Originally described by Torode and Zeig16 and modified by Silber et al.14
Bladder injury, while more common than in the adult, is an infrequent association. In a review of 166 children with pelvic fractures, there was one urethral disruption and two bladder contusions.15 There is a strong association of these injuries with straddle-type mechanism. Children commonly receive ‘fall astride’ injuries related to playground equipment or while riding bicycles.

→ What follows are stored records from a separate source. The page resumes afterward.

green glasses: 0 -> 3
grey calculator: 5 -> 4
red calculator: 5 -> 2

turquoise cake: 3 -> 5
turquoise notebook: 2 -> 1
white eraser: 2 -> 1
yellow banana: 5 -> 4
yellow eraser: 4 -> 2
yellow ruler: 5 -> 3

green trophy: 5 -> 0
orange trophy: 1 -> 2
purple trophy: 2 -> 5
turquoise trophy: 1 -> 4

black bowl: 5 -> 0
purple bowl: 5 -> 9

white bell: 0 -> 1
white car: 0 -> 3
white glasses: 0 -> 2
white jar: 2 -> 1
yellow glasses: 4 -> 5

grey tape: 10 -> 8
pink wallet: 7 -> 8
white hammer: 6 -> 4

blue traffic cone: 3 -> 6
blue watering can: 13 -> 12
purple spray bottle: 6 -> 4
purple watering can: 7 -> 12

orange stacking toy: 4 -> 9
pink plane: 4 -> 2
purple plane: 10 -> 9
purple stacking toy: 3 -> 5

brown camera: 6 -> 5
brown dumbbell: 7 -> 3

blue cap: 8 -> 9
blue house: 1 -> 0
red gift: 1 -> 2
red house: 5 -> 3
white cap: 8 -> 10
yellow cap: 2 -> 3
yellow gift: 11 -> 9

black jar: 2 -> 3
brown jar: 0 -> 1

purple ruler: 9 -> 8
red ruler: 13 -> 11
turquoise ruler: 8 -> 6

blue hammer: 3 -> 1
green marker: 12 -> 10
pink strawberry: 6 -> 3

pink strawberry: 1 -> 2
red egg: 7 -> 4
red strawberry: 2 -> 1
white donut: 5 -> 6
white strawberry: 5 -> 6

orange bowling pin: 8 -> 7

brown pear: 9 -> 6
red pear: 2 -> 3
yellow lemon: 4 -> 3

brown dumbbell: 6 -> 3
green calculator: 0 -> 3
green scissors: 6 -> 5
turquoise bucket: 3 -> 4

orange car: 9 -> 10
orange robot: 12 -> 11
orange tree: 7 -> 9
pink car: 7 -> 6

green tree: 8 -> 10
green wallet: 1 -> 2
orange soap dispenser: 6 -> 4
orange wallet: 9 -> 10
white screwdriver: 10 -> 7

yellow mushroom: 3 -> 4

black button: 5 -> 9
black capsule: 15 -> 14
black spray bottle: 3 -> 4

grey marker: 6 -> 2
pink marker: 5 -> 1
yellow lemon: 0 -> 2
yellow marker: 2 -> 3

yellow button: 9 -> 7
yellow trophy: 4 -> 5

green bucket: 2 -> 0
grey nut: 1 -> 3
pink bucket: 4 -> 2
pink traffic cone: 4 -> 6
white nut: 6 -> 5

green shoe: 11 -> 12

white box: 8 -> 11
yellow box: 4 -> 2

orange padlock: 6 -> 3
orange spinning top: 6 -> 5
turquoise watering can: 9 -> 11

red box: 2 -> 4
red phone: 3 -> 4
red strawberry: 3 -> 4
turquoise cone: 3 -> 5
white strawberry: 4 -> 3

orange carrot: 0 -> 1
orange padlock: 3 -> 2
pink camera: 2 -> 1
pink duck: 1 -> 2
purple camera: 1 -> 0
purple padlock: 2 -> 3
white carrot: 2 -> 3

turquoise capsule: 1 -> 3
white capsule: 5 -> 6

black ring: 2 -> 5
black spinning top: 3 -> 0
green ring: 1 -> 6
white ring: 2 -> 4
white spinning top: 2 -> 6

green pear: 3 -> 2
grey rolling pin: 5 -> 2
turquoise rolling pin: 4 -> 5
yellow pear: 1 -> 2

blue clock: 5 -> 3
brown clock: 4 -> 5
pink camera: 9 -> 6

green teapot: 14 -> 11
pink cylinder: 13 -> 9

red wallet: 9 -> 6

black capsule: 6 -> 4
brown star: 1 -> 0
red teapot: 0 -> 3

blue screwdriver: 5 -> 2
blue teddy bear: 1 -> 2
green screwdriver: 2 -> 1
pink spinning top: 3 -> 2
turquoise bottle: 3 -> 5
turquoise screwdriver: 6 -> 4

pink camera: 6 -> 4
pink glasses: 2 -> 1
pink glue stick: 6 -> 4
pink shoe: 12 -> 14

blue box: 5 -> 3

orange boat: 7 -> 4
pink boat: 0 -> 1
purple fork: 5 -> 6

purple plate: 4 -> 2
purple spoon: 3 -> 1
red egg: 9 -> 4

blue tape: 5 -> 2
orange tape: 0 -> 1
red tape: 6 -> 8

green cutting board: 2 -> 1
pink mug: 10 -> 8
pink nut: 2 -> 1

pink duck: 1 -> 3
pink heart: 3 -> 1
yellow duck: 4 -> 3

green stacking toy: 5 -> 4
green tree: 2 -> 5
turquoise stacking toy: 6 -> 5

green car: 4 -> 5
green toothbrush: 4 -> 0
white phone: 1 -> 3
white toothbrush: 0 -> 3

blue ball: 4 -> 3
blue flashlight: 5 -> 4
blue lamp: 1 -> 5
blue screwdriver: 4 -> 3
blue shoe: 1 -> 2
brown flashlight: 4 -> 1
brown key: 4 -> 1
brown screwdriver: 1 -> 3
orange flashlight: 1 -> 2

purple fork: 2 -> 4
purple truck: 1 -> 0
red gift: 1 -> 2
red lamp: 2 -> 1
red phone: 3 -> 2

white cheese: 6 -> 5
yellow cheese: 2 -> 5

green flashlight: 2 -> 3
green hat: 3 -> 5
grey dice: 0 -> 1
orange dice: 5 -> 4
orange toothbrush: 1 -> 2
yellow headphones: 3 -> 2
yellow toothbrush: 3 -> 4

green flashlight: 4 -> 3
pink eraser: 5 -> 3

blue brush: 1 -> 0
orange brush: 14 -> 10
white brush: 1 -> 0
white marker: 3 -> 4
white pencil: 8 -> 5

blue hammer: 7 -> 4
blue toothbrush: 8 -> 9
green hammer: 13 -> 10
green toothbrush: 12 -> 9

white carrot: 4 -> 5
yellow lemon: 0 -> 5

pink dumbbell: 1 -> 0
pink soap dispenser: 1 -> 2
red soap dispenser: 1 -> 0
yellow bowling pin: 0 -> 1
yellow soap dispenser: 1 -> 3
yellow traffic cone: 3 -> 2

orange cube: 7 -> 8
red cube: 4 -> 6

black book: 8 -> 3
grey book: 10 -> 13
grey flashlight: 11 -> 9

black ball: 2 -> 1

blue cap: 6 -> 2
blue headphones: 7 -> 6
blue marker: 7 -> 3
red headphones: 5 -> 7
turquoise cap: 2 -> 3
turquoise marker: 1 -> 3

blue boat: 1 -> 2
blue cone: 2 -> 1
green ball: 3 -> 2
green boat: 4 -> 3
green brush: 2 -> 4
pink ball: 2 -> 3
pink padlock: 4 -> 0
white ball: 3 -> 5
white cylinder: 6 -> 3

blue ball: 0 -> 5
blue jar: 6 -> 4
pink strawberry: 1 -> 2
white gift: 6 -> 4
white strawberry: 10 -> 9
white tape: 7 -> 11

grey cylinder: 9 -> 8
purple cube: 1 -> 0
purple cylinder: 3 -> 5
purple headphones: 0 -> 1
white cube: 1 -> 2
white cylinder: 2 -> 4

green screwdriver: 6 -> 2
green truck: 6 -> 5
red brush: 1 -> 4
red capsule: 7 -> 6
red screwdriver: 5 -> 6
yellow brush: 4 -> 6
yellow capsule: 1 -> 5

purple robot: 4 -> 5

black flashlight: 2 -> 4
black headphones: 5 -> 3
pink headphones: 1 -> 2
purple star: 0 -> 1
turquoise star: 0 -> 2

In Silber’s series, 97% of children were treated non-operatively.15 The majority of these injuries (63%) were type 3 fractures. The remainder were type 2 (17%) and type 4 fractures (17%). In this series, six children died; all these deaths were due to associated injuries. The mortality rate from paediatric pelvic fractures is consistently less than 6% in recent studies.14 In a study comparing paediatric and adult fractures, the mortality rate for children was 5.7% compared with 17.5 % in the adult group. Vascular injury and exsanguination in children is rare, in contrast to in adults. This is thought to be due to the greater skeletal flexibility and the greater ability of paediatric arteries to constrict after injury.